[Spatial edit records]

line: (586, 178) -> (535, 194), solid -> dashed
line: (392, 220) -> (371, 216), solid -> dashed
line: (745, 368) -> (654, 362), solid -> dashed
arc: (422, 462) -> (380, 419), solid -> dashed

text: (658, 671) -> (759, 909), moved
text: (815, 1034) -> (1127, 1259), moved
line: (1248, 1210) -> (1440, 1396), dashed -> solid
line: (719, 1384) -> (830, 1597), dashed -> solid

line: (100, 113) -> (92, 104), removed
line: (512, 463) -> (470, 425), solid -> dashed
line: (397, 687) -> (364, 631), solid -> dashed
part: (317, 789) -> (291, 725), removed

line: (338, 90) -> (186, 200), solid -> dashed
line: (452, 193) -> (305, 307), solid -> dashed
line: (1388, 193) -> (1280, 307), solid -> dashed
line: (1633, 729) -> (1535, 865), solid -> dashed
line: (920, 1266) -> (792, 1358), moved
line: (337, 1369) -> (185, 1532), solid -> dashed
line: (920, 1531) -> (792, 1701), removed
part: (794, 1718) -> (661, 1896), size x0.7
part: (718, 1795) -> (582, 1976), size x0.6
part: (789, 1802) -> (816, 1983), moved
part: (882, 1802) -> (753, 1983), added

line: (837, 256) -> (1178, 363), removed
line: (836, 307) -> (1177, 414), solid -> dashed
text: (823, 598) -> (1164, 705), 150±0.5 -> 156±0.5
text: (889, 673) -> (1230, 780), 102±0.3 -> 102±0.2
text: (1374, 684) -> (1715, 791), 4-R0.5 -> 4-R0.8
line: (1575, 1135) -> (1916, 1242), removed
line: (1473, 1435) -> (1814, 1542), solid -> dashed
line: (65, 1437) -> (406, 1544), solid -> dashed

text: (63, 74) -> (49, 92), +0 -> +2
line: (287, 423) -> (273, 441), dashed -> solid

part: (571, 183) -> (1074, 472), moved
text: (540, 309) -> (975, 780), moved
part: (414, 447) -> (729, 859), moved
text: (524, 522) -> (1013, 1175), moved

# [Prompt]
All lines above that contain the word "size" are to be copied.

# [Result of the task]
part: (794, 1718) -> (661, 1896), size x0.7
part: (718, 1795) -> (582, 1976), size x0.6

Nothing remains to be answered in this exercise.